Issuer and Ticker Symbol: Obalon Therapeutics, Inc. ("OBLN")
Date of Event: October 12, 2016
Each of the following is a Joint Filer with InterWest Partners X L.P. ("IW10")
and may be deemed to share indirect beneficial ownership in the securities set
forth on the attached Form 4:
InterWest Management Partners X, LLC ("IMP10") is the general partner of IW10
and has sole voting and investment control over the shares owned by IW10. Philip
T. Gianos, W. Stephen Holmes, Gilbert H. Kliman, and Arnold L. Oronsky are
Managing Directors of IMP10 and, Keval Desai and Khaled A. Nasr, and are Venture
Members of IMP10. Douglas Fisher, a Member of IMP10 is also a Director of the
Issuer, and has filed a separate Form 4 in his own name.

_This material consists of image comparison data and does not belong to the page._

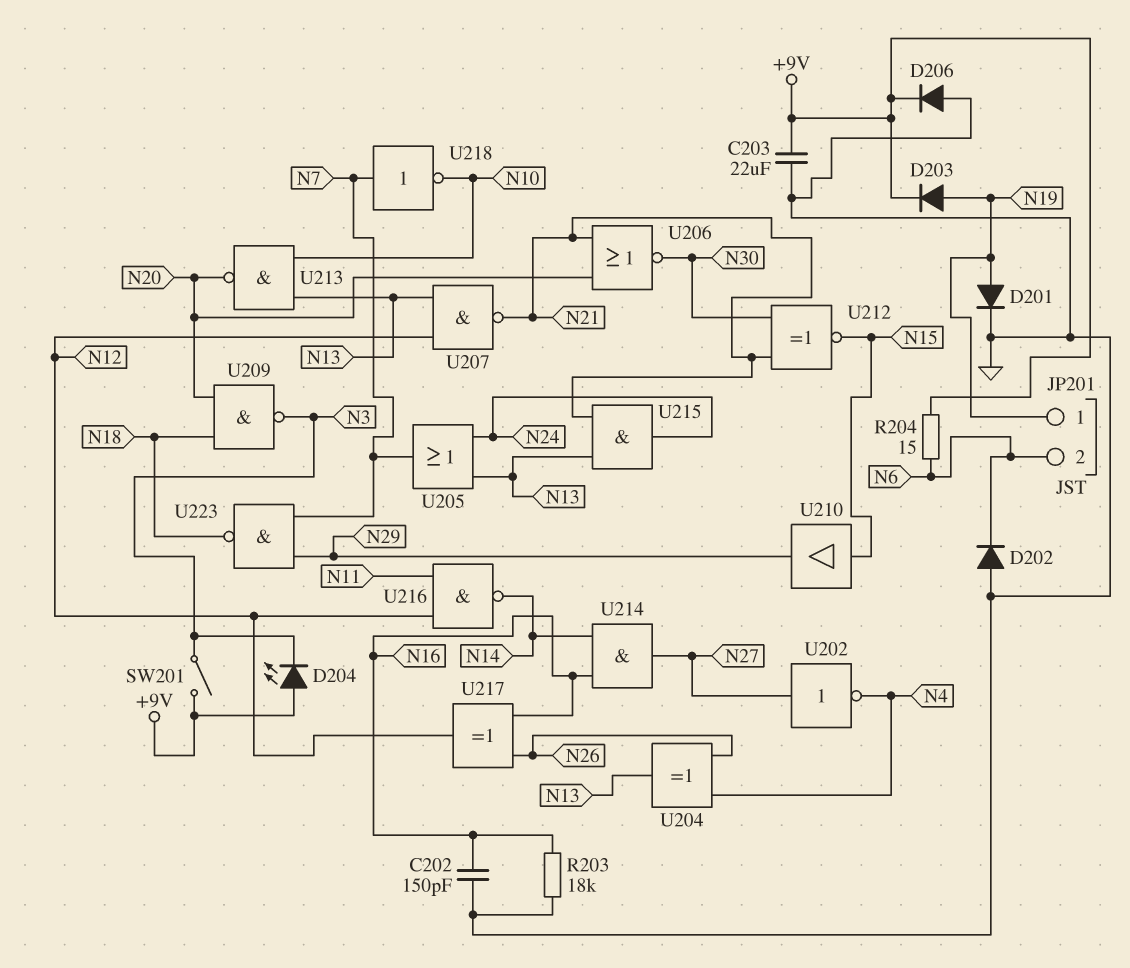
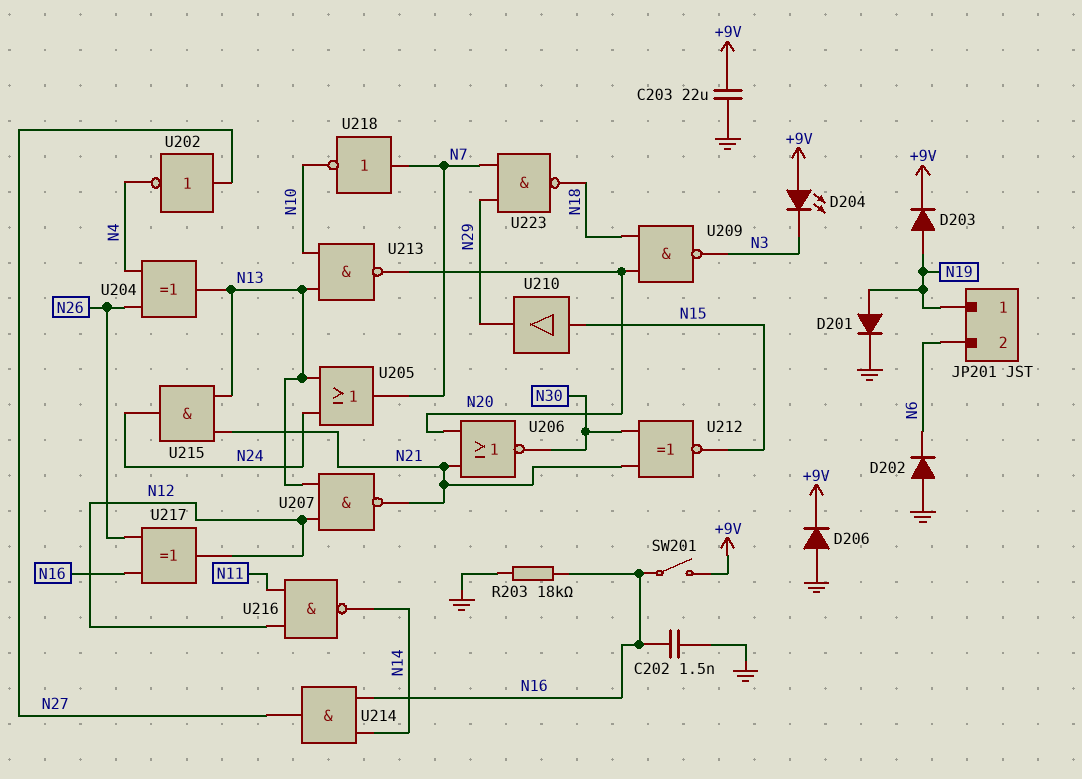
C202: 150pF (GND, N16) -> 1.5nF (GND, N16)
R204: 15 (+9V, N6) -> none
SW201: switch (+9V, N3) -> switch (+9V, N16)

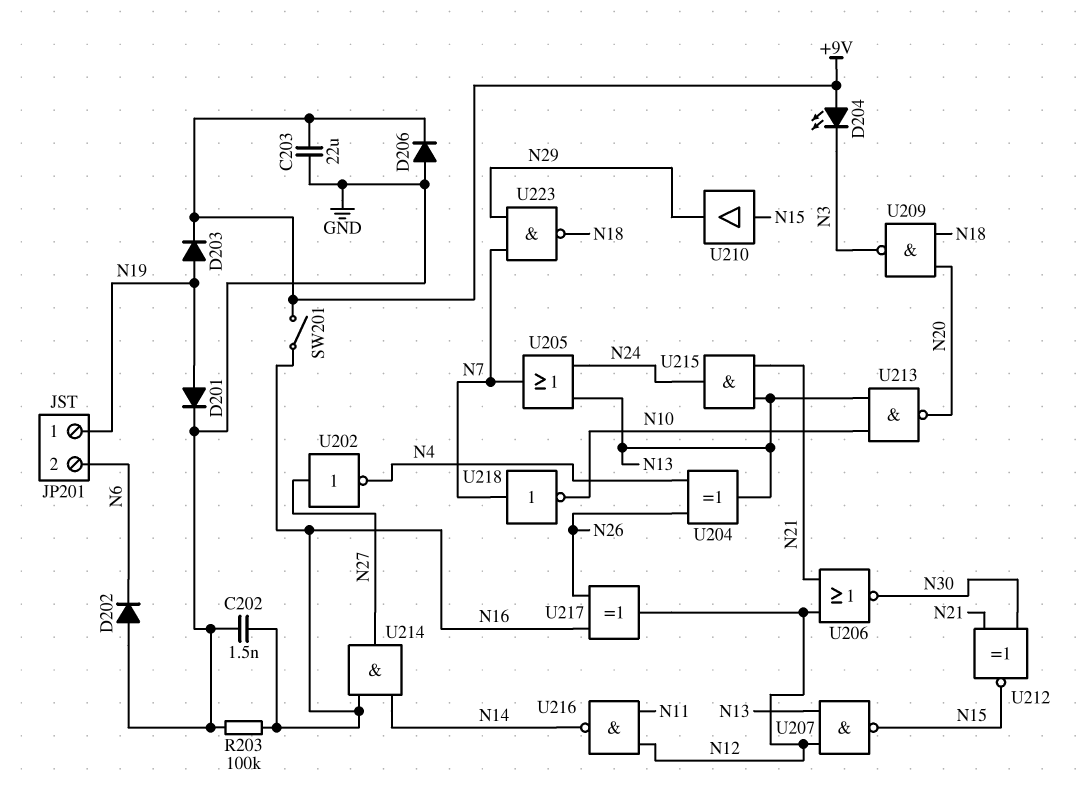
R203: 18k (GND, N16) -> 100k (GND, N16)
U206: NOR (in N20, in N21, out N30) -> NOR (in N12, in N21, out N30)
U207: NAND (in N12, in N13, out N21) -> NAND (in N12, in N13, out N15)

All Reporting Persons disclaim beneficial ownership of shares of Obalon
Therapeutics, Inc. stock held by IW10, except to the extent of their respective
pecuniary interest therein. The filing of this statement shall not be deemed an
admission that, for purposes of Section 16 of the Securities Exchange Act of
1934, or otherwise, any of the Reporting Persons are the beneficial owner of all
of the equity securities covered by this statement.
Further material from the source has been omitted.